Regine dei rendimenti, in questa tornata, sono state Terna ed Enel. La prima, sulla base dei prezzi di chiusura dello scorso venerdì, ha garantito uno yield del 2,47%, la seconda uno del 2,38%
Da qualche esercizio, sfruttando una prassi che nei paesi anglosassoni è decisamente più consolidata (con la distribuzione di tranche che sono addirittura a cadenza trimestrale) anche alcune blue chip di Piazza Affari
hanno deciso di non staccare il loro dividendo solo in un’unica soluzione, tipicamente nei mesi di maggio e giugno. Così, anche quest’anno, ci sono state società che hanno pagato un anticipo sulla loro cedola relativa all’esercizio 2009.
Proprio oggi hanno staccato l’acconto Atlantia (0,355 euro per azione), Enel (0,1 euro per azione, Mediolanum (0,085 euro per azione), Tenaris (0,13 dollari per azione) e Terna (0,07 euro per azione).

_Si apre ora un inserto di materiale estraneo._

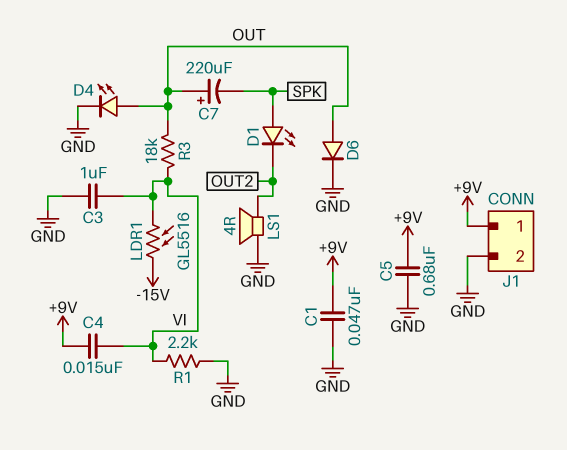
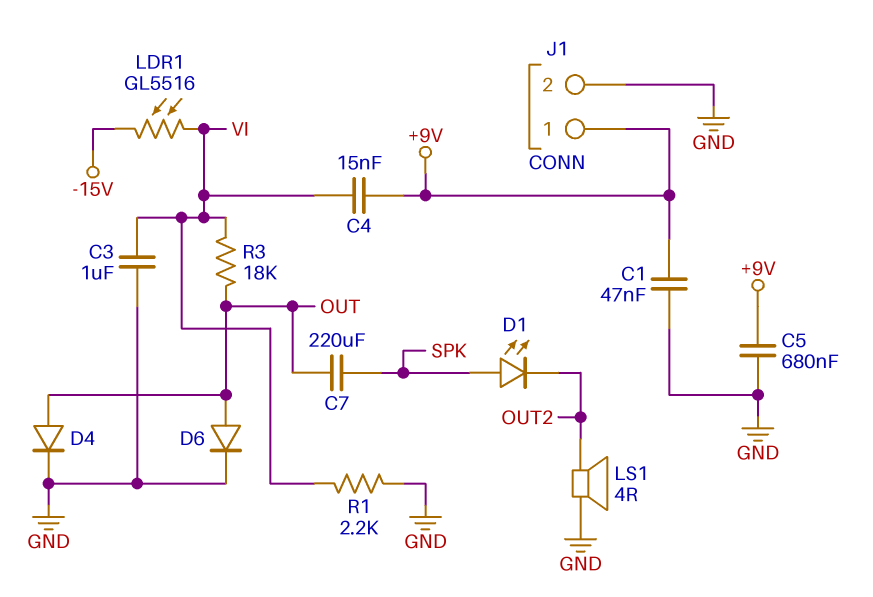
C7: 220uF (plus OUT, minus SPK) -> 220uF (OUT, SPK)
D4: LED (A OUT, K GND) -> diode (A OUT, K GND)

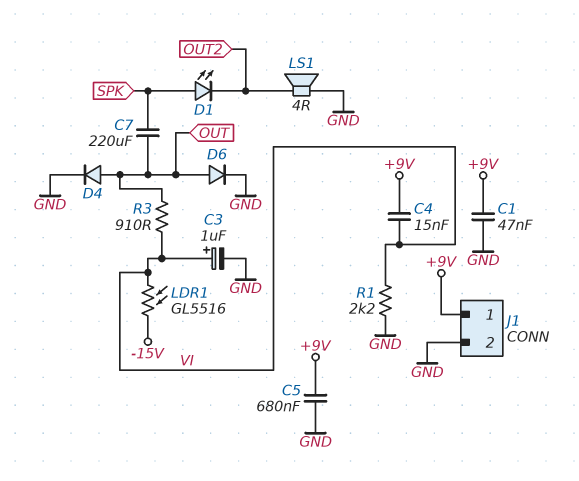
C3: 1uF (GND, VI) -> 1uF (plus VI, minus GND)
R3: 18k (OUT, VI) -> 910 (OUT, VI)

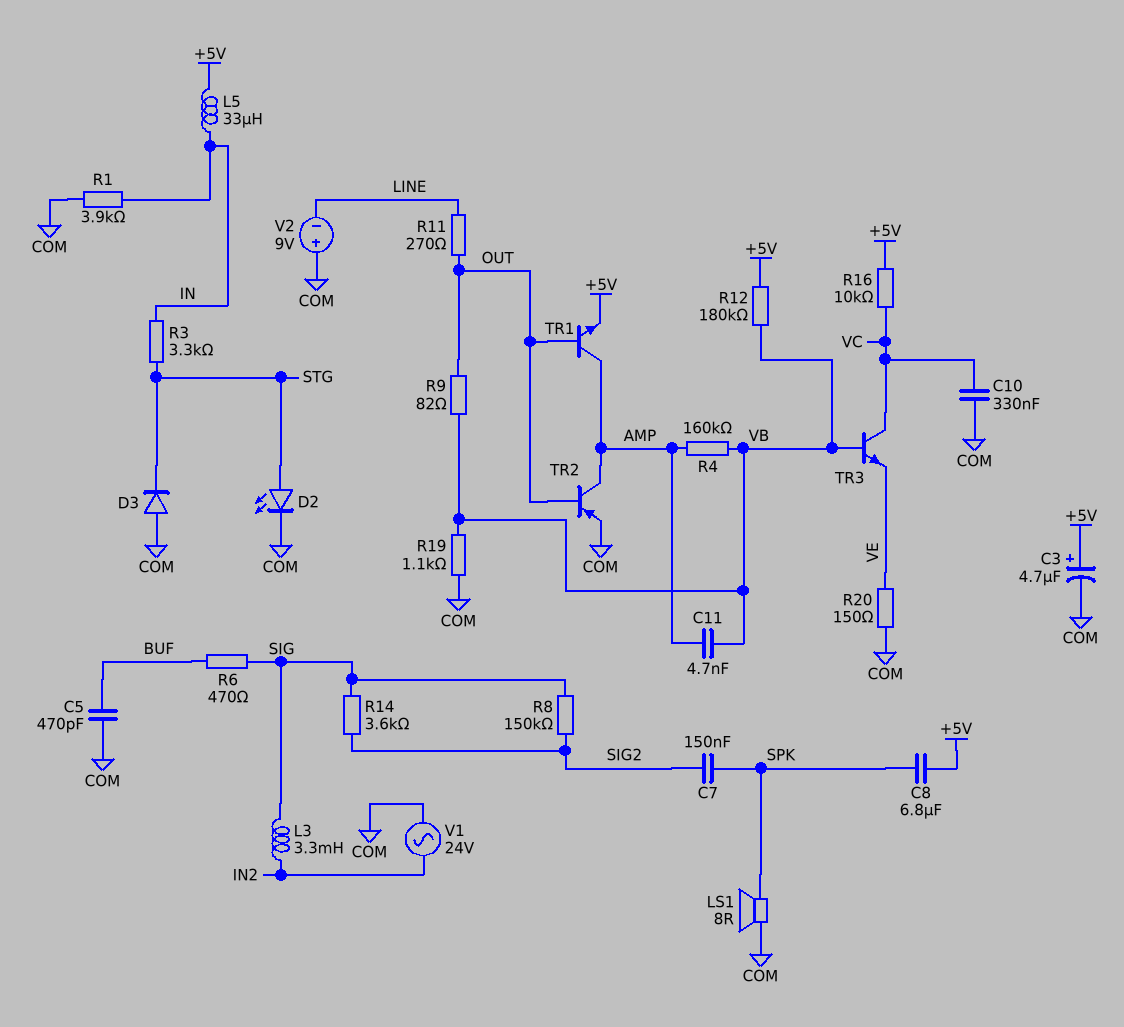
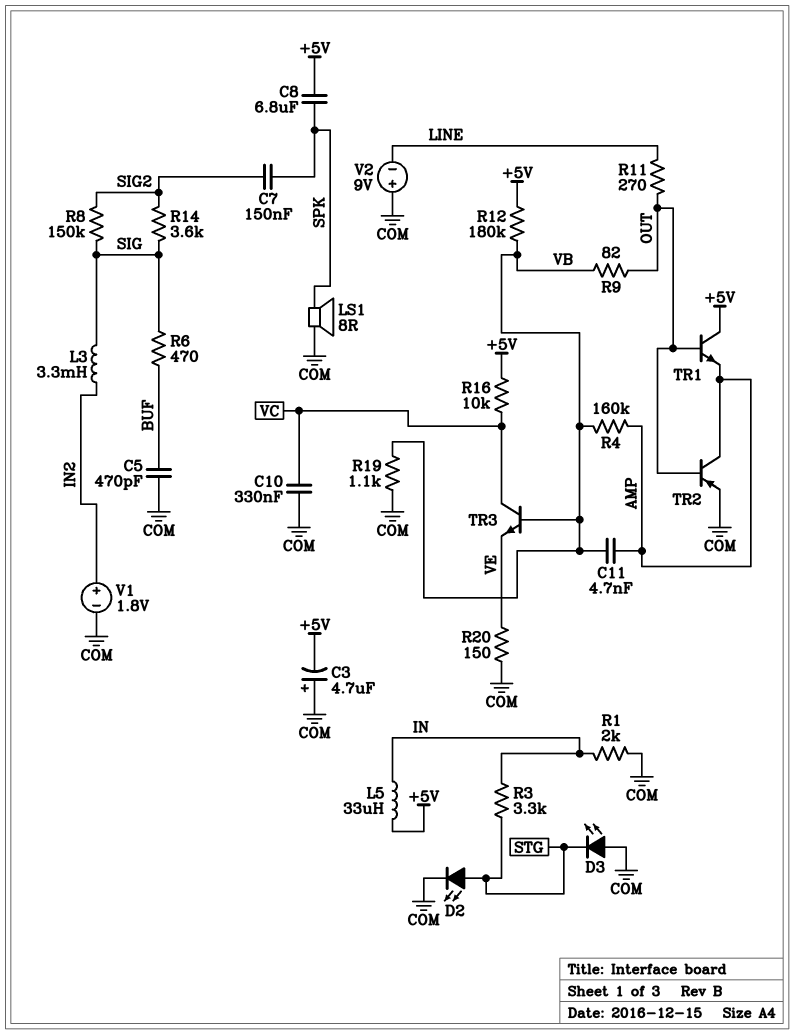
C3: 4.7uF (plus +5V, minus COM) -> 4.7uF (plus COM, minus +5V)
D3: diode (A COM, K STG) -> LED (A COM, K STG)
R1: 3.9k (COM, IN) -> 2k (COM, IN)
TR1: NPN (B OUT, C AMP, E +5V) -> NPN (B OUT, C +5V, E AMP)
V1: AC 24V (COM, IN2) -> 1.8V (plus IN2, minus COM)

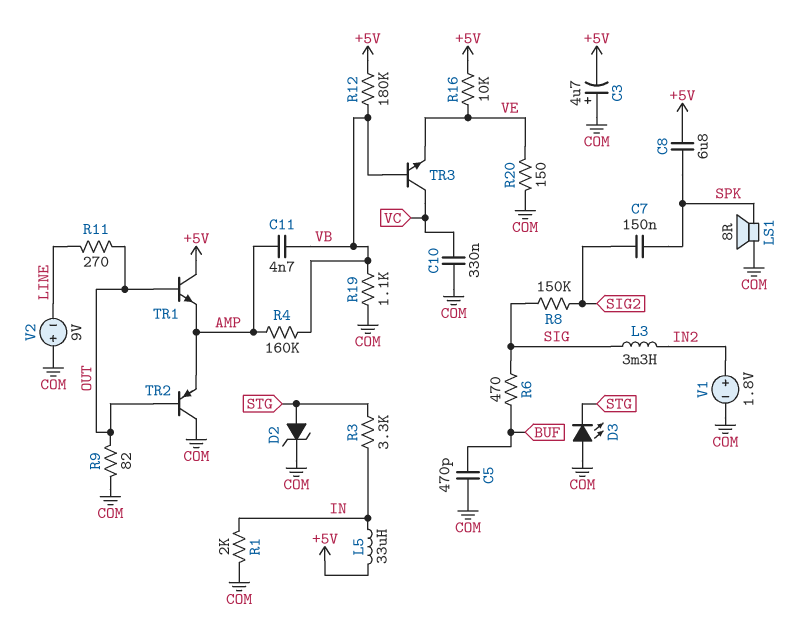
D2: LED (A STG, K COM) -> zener (A STG, K COM)
R9: 82 (OUT, VB) -> 82 (COM, OUT)
R14: 3.6k (SIG, SIG2) -> none
R16: 10k (+5V, VC) -> 10k (+5V, VE)
TR2: PNP (B OUT, C AMP, E COM) -> PNP (B OUT, C COM, E AMP)

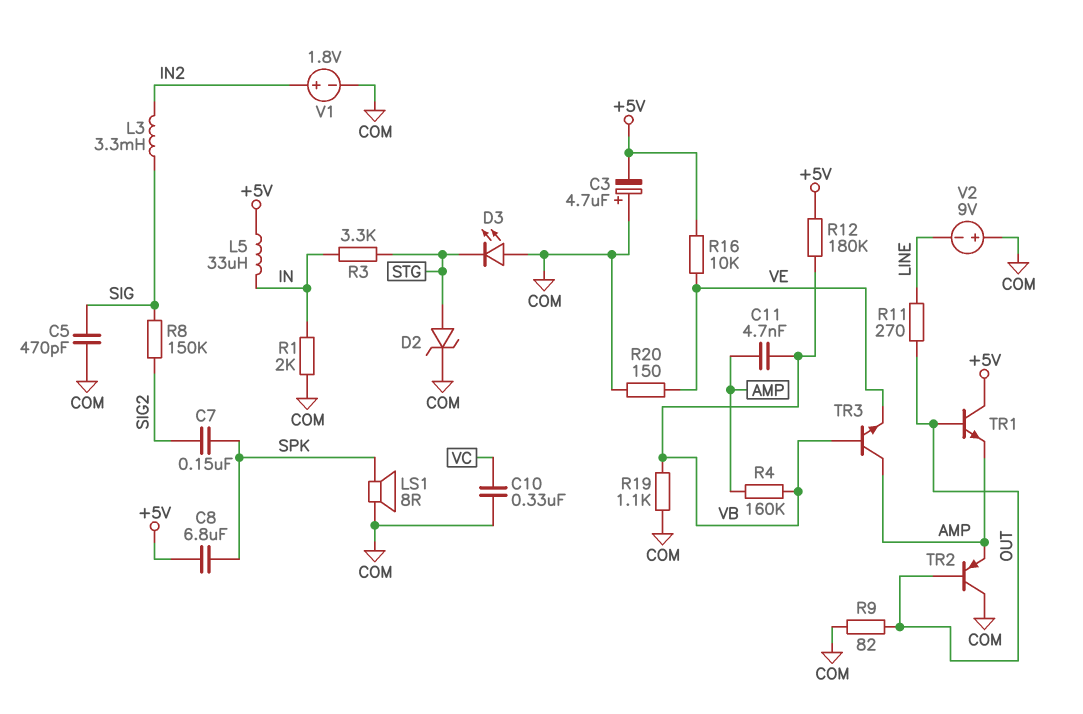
C5: 470pF (BUF, COM) -> 470pF (COM, SIG)
R6: 470 (BUF, SIG) -> none
TR3: NPN (B VB, C VC, E VE) -> NPN (B VB, C AMP, E VE)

Contestualmente Stm ha staccato la sua tranche trimestrale (da 0,03 dollari per azione) e Luxottica il suo dividendo ordinario relativo all’esercizio 2008 (di 0,22 euro per azione).
Regine dei rendimenti, in questa tornata, sono state Terna ed Enel. La prima, sulla base dei prezzi di chiusura dello scorso venerdì, ha garantito uno yield del 2,47%, la seconda uno del 2,38%. Quello di Atlantia si è invece fermato sotto il 2%, quello di Mediolanum all’1,88% e la cedola ordinaria 2008 di Luxottica ha reso l’1,3%. Sotto l’1% il rendimento dell’acconto di Tenaris (0,64%) e della tranche trimestrale di STM (0,36%).
Tra
le blue chip di Piazza Affari che hanno già staccato il loro dividendo ci sono Eni, che il 21 settembre scorso ha pagato una cedola di 0,5 euro per azione, e Parmalat che lo stesso giorno ha distribuito 0,041 euro per azione. Lo scorso ottobre è stata la volta di Snam Rete Gas con un acconto di 0,07 euro mentre la settimana scorsa, il 16 novembre, SIAS ha staccato 0,12 euro per azione.
Danieli, infine, ha staccato lo scorso 9 novembre il dividendo relativo all’esercizio 2008/2009. Ai possessori delle ordinarie sono andati 0,225 euro, ai possessori delle azioni di risparmio 0,2457 euro.